Vulnerabilities

Device Security Shares Load with Identity

May 21, 2026 00:04 · 12 min read

Introduction to Device Security

Identity has long been a crucial aspect of cybersecurity, with the logic being that verifying an employee's identity would secure their access. However, with the rise of professionalized threat actors using AI and sophisticated phishing kits, this approach is no longer sufficient.

In today's ecosystems, defined by SaaS sprawl, BYOD, and hybrid work, a valid credential is no longer a guarantee of a safe connection. The real danger lies not in authentication failure, but in whether the right signals are being verified. Without real-time device checks, a legitimate login could easily be a compromised session.

The Post-Authentication Blind Spot

Multi-factor authentication (MFA) was designed to close this gap, but phishing kits now allow attackers to sit between a user and the real login portal, proxying the authentication in real-time and stealing the session token issued after MFA succeeds.

The victim completes every security check exactly as intended, but the attacker walks away with the cookie that proves it. NIST Special Publication 800-207, the foundational framework for Zero Trust architecture, anticipated this problem and warns against relying on implied trustworthiness once a subject has met a base authentication level.

NIST Guidelines

The guidelines specify that access decisions should account for whether the device used for the request has the proper security posture.
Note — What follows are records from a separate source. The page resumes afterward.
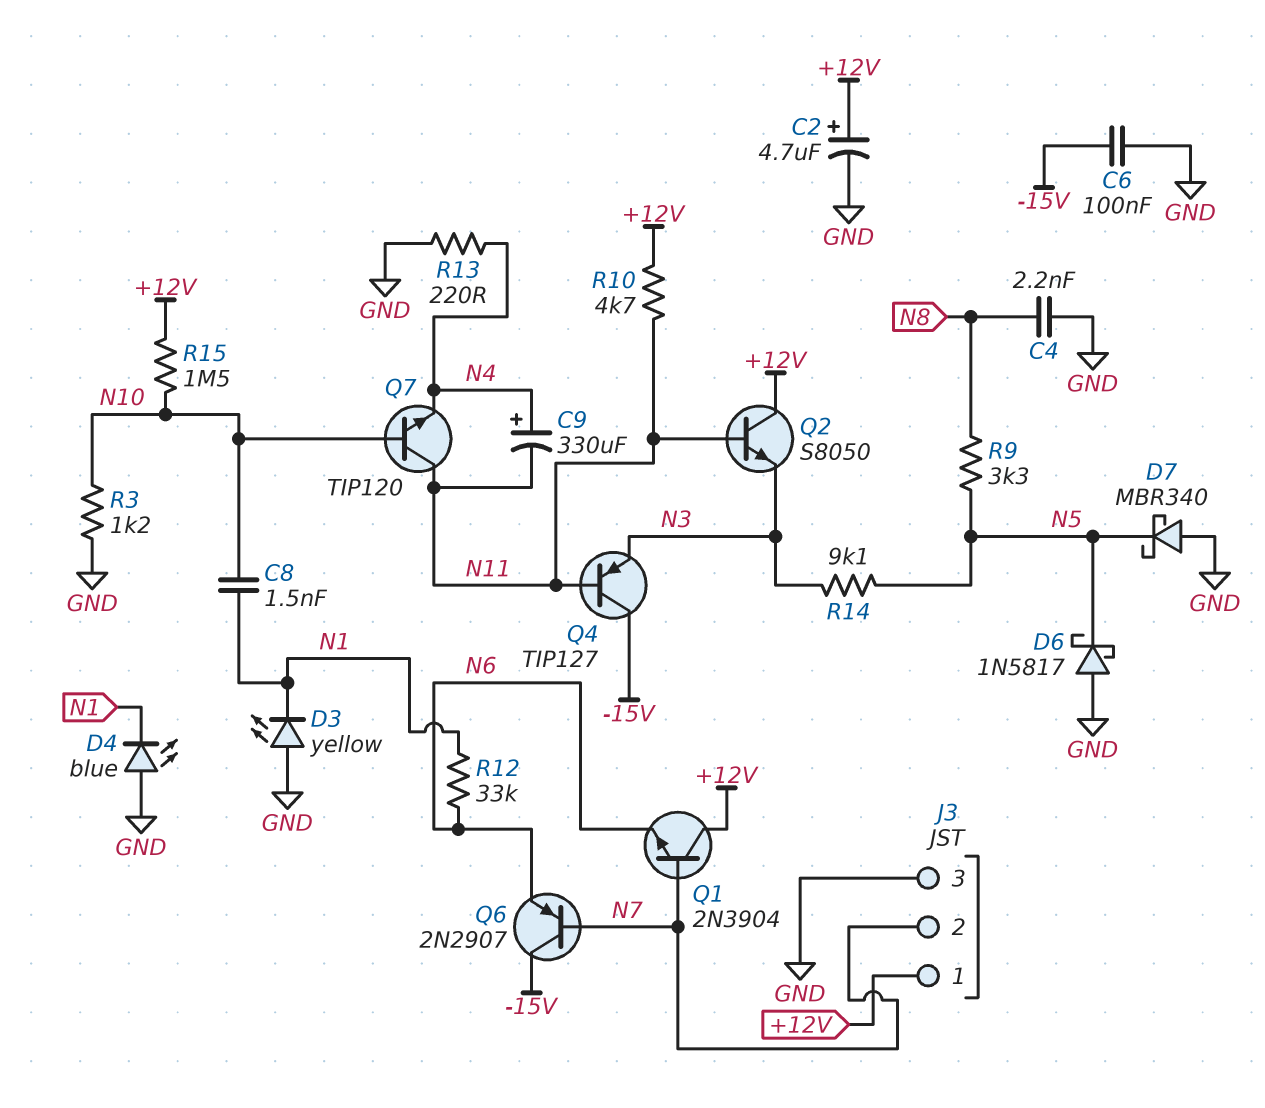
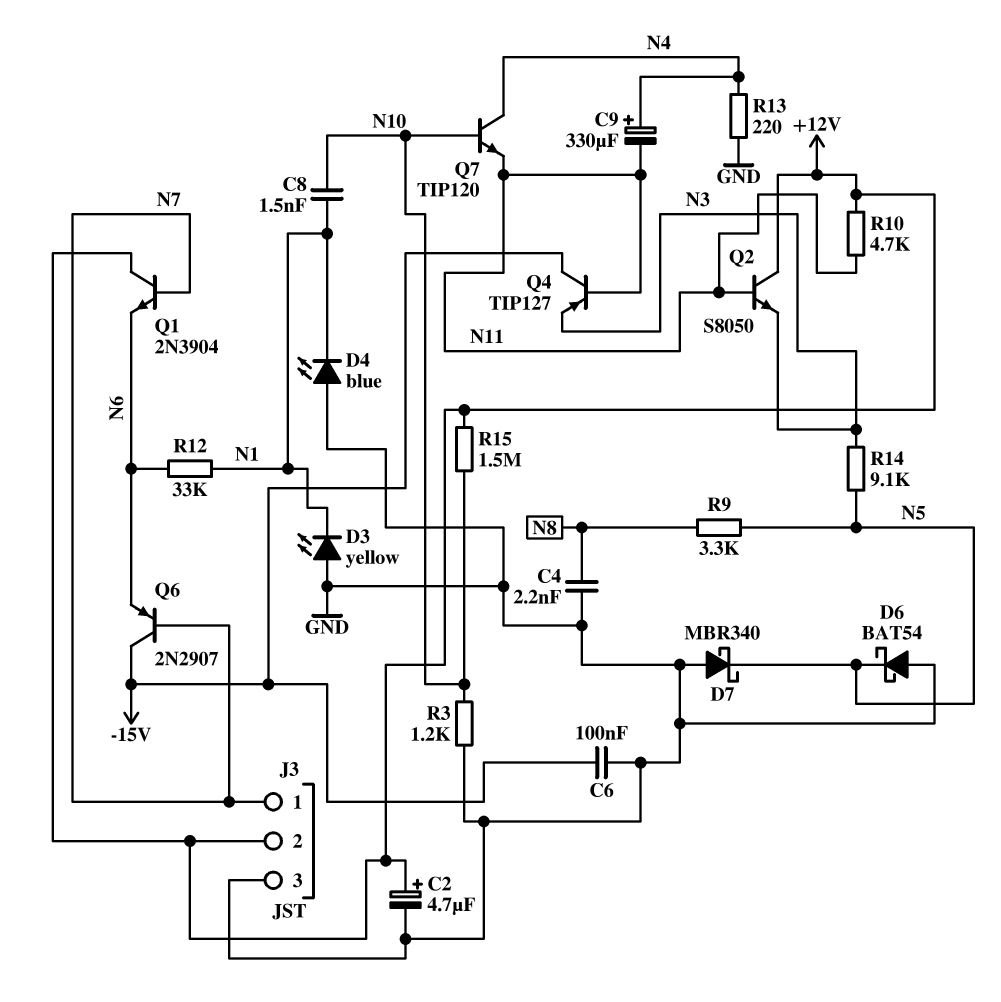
D6: schottky 1N5817 (A GND, K N5) -> schottky BAT54 (A GND, K N5)
J3 pin 1: +12V -> N7
J3 pin 2: N7 -> +12V
Q7: NPN TIP120 (B N10, C N11, E N4) -> NPN TIP120 (B N10, C N4, E N11)

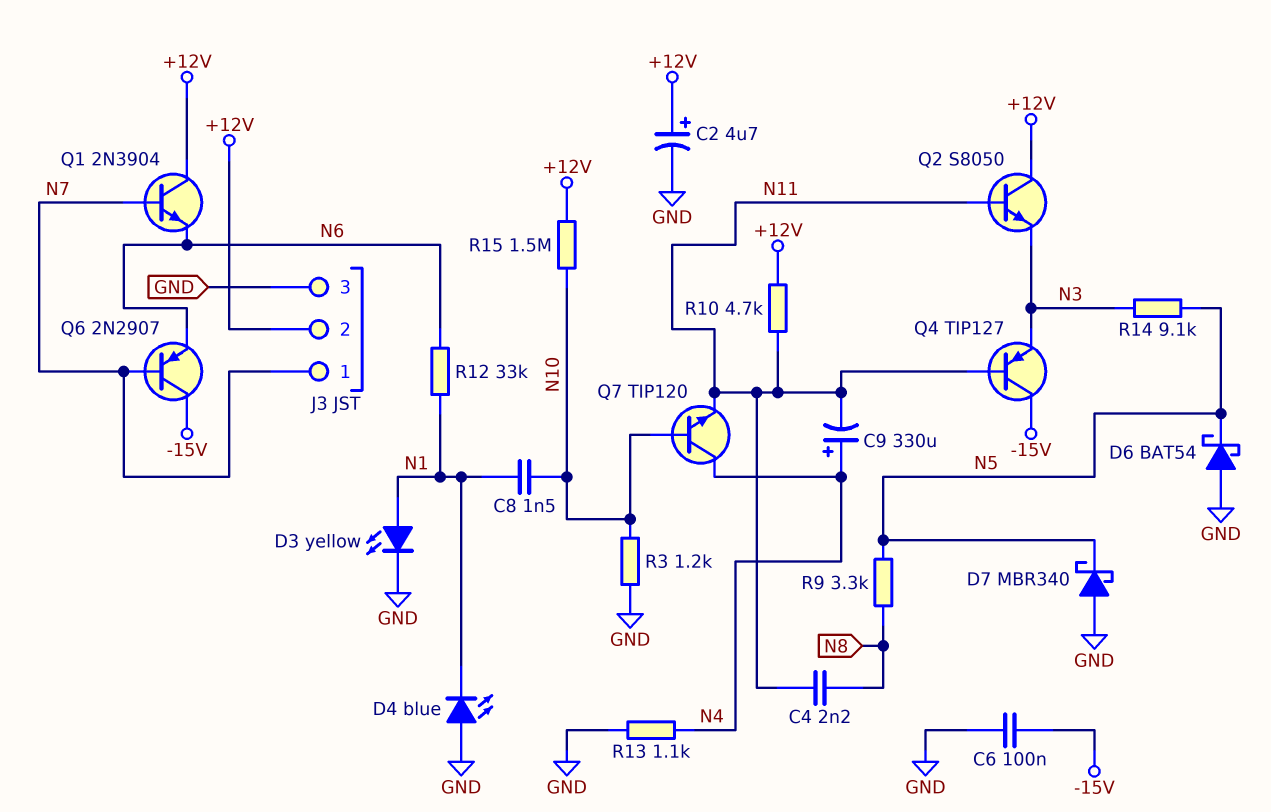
C4: 2.2nF (GND, N8) -> 2.2nF (N8, N11)
D3: LED yellow (A GND, K N1) -> LED yellow (A N1, K GND)
R13: 220 (GND, N4) -> 1.1k (GND, N4)

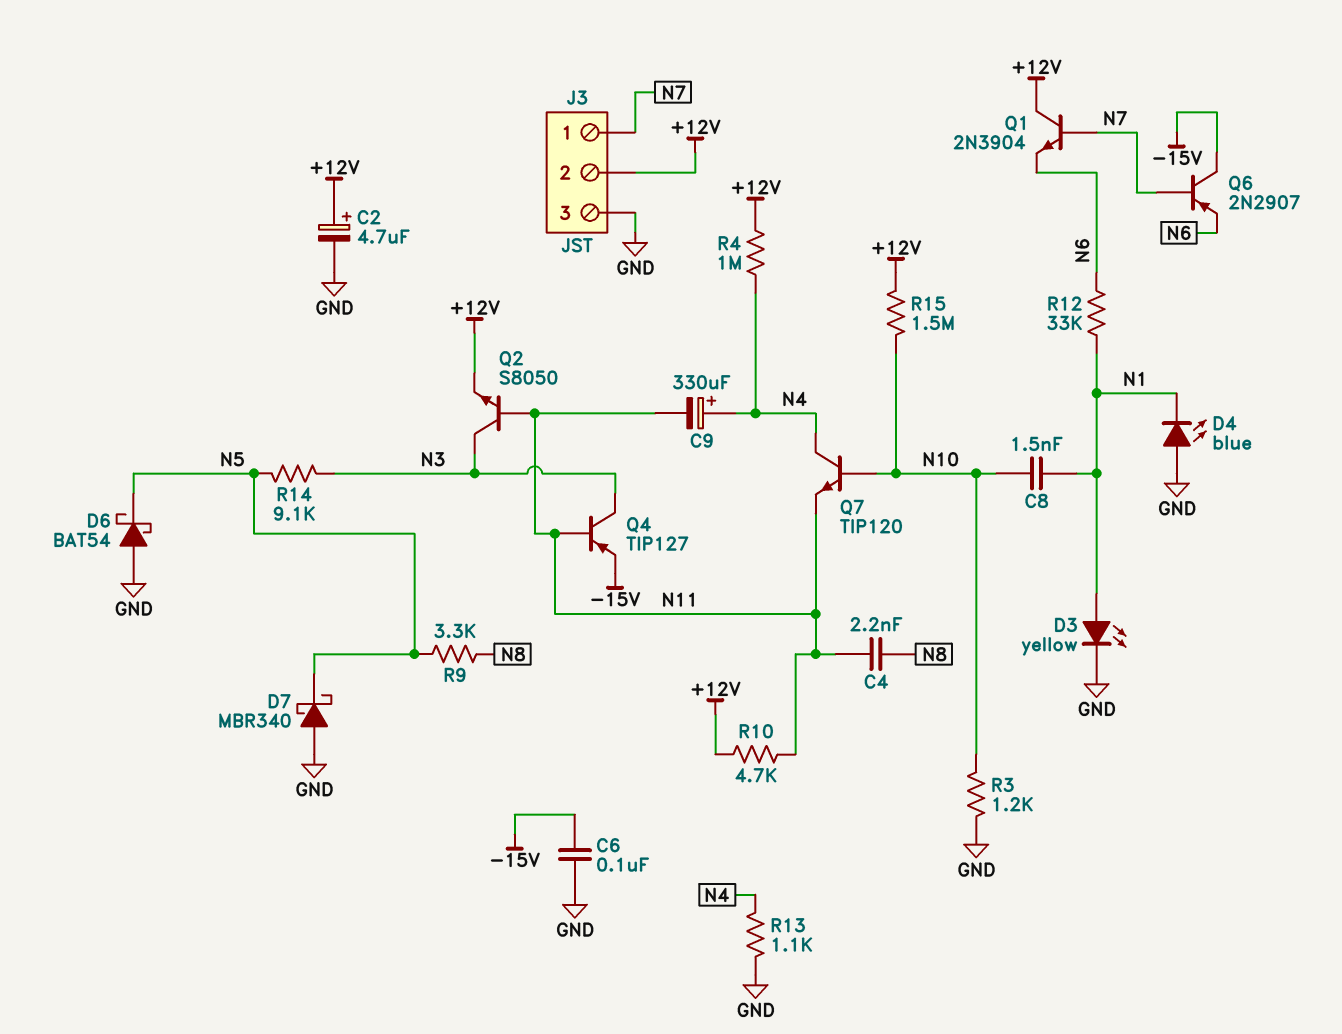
Q2: NPN S8050 (B N11, C +12V, E N3) -> NPN S8050 (B N11, C N3, E +12V)
Q4: PNP TIP127 (B N11, C -15V, E N3) -> PNP TIP127 (B N11, C N3, E -15V)
R4: none -> 1M (+12V, N4)

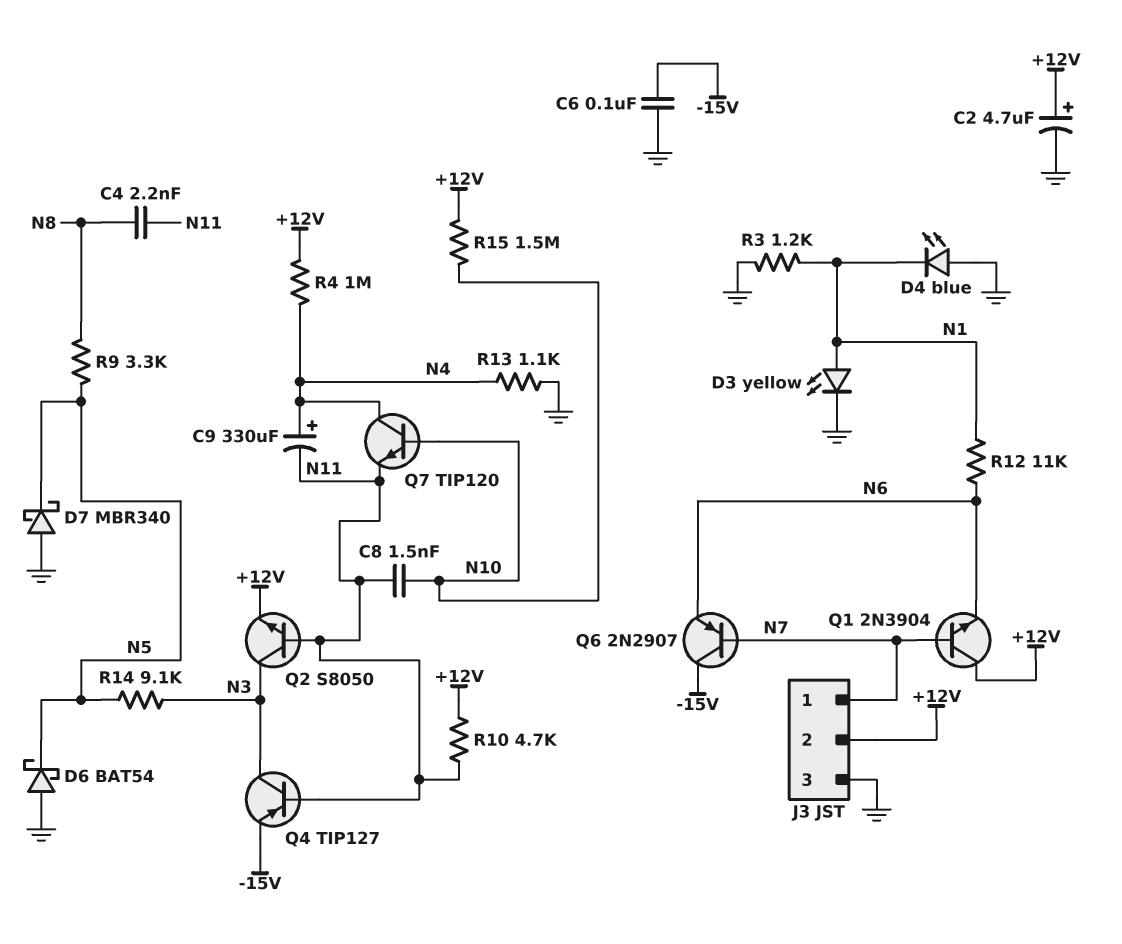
C8: 1.5nF (N1, N10) -> 1.5nF (N10, N11)
R3: 1.2k (GND, N10) -> 1.2k (GND, N1)
R12: 33k (N1, N6) -> 11k (N1, N6)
However, most organizations still treat authentication as a one-time check, with identity being verified, MFA passing, and a session beginning, with trust holding until the token expires.

Where Zero Trust Breaks Down

Most Zero Trust implementations have ended up being heavily identity-centric, focusing on strengthening authentication, enforcing MFA, reducing password reliance, and introducing risk-based sign-in policies. Device verification, meanwhile, is inconsistently applied, often stopping at the point of login or applying only to browser-based workflows.
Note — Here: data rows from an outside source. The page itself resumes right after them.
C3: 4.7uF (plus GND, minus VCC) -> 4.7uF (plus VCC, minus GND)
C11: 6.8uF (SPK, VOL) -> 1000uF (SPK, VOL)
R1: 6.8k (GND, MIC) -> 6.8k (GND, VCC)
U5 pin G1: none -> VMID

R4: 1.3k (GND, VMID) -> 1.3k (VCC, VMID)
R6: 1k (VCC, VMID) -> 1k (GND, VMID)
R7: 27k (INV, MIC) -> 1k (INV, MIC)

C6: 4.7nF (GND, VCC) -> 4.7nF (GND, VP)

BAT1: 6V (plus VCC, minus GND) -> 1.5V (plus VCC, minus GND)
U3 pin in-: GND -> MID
Legacy protocols, remote access tools, and API integrations tend to inherit trust implicitly once identity has been established, resulting in a fragmented model. Personal and third-party devices may be loosely controlled or entirely unmanaged, with session trust persisting even if device posture degrades mid-session.
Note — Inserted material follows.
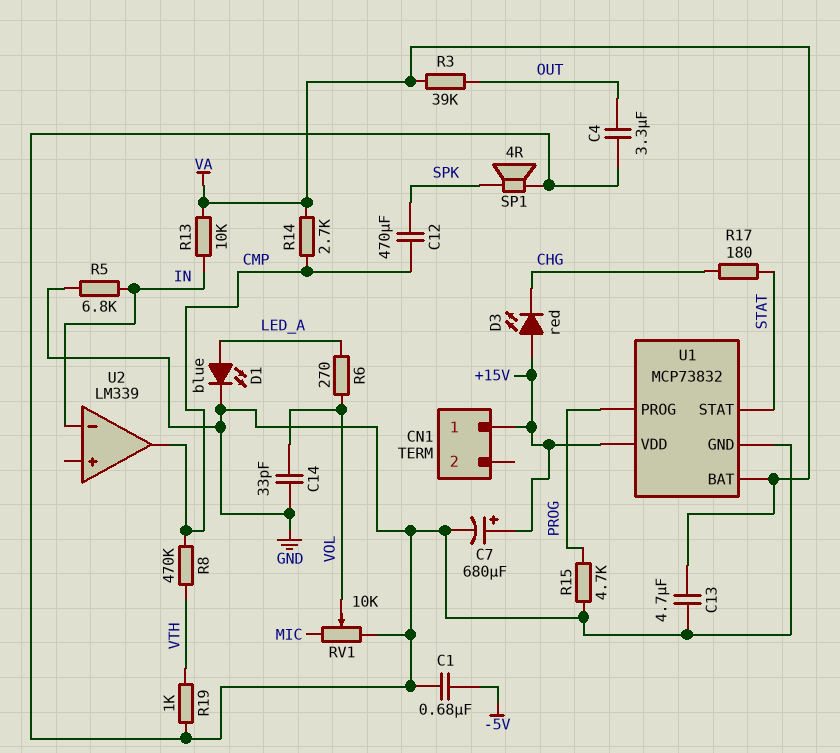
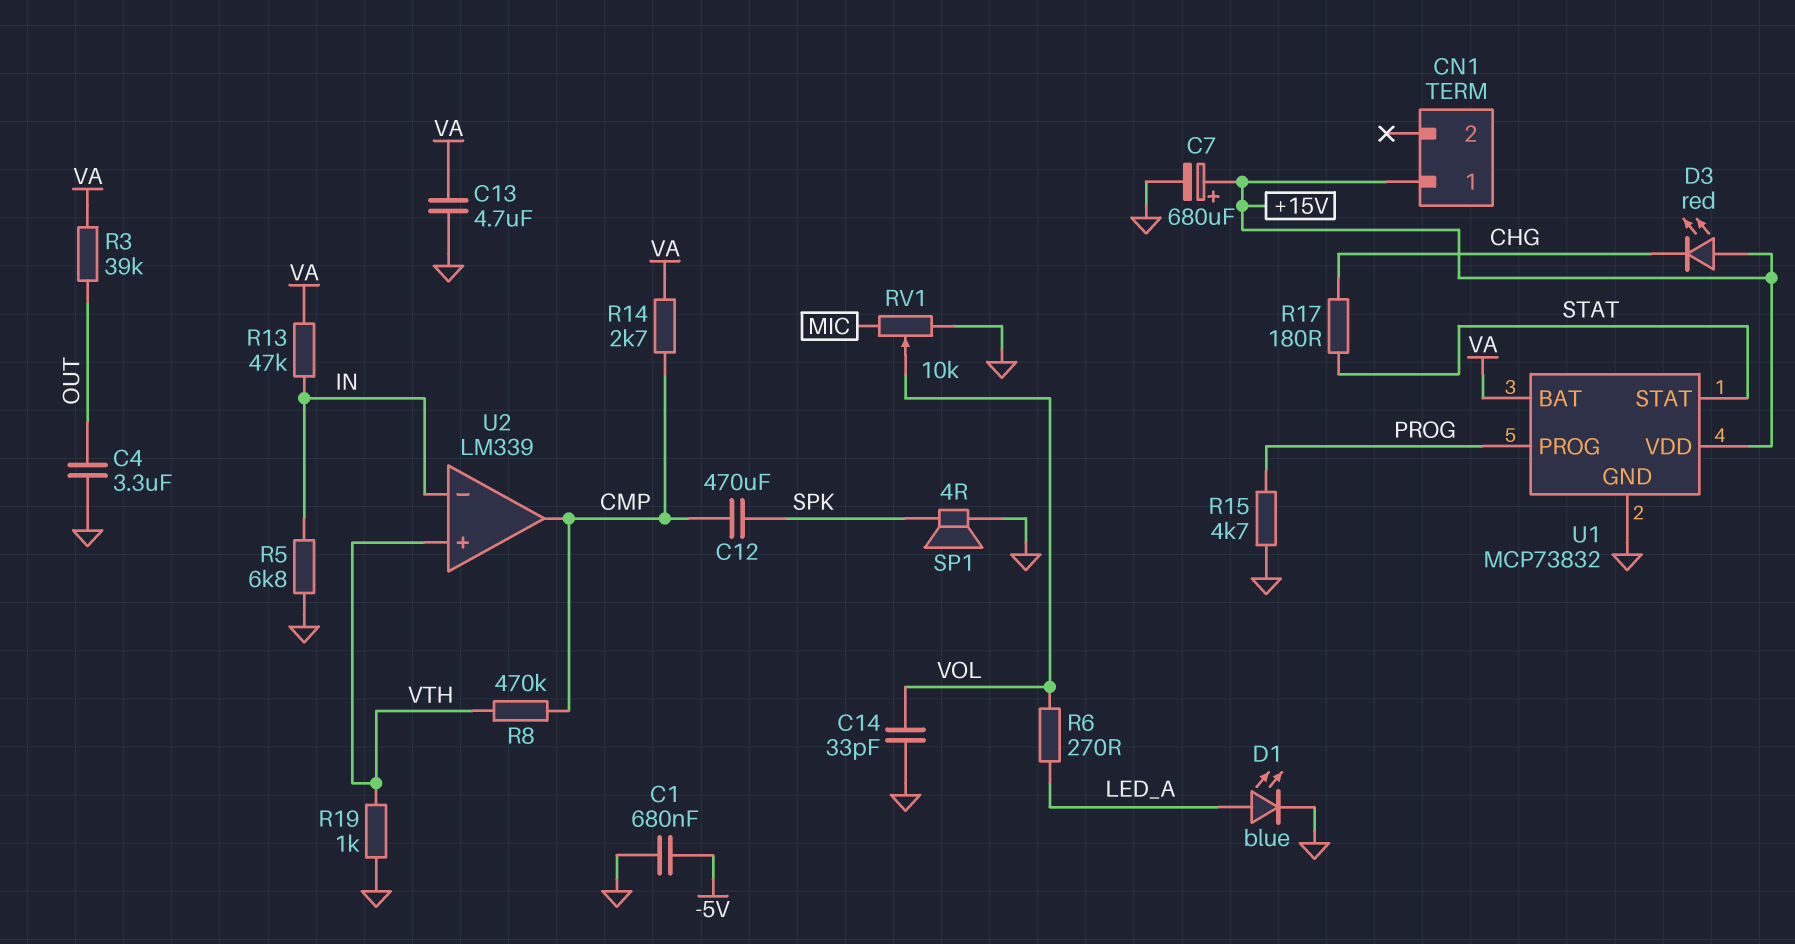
R13: 10k (IN, VA) -> 47k (IN, VA)
U2 pin in+: none -> VTH

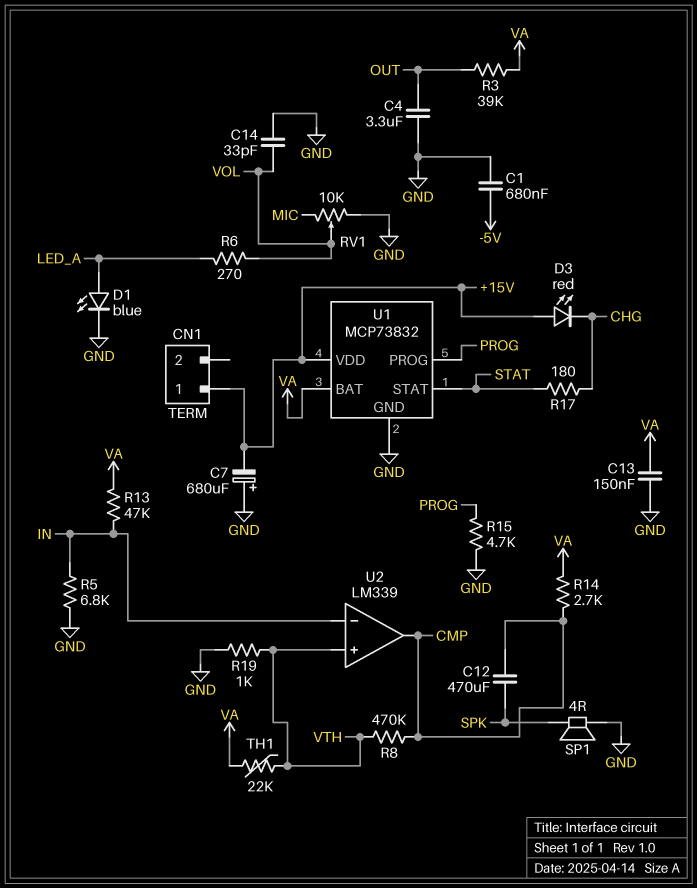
C7: 680uF (plus +15V, minus GND) -> 680uF (plus GND, minus +15V)
C13: 4.7uF (GND, VA) -> 150nF (GND, VA)
TH1: none -> 22k (VA, VTH)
Device Security: The Other Half of the Answer

A stolen password used from an attacker-controlled laptop should not be treated the same as the same password used from an enrolled, encrypted, compliant corporate endpoint. Device posture answers questions that identity cannot, such as whether the device is encrypted, whether endpoint protection is active and healthy, and whether the operating system is patched.

These answers must stay current beyond the initial login and across the entire session. Continuous device verification reduces the value of stolen credentials and intercepted tokens, as access becomes bound not just to an identity, but to a trusted, healthy endpoint.

Four Principles for a Stronger Model

A more defensible approach combines identity with continuous device verification. This involves continuously verifying both the user and the device, binding access to approved hardware, applying proportionate enforcement, and enabling self-service remediation.

Solutions like Specops Device Trust operationalize this model by extending trust decisions beyond identity and maintaining enforcement as conditions change. It authenticates users and verifies their devices continuously across Windows, macOS, Linux, and mobile platforms, not just at the point of login.

Identity still matters, but it can no longer carry the full weight of an access decision on its own. By incorporating device security into the mix, organizations can create a more robust and resilient cybersecurity posture.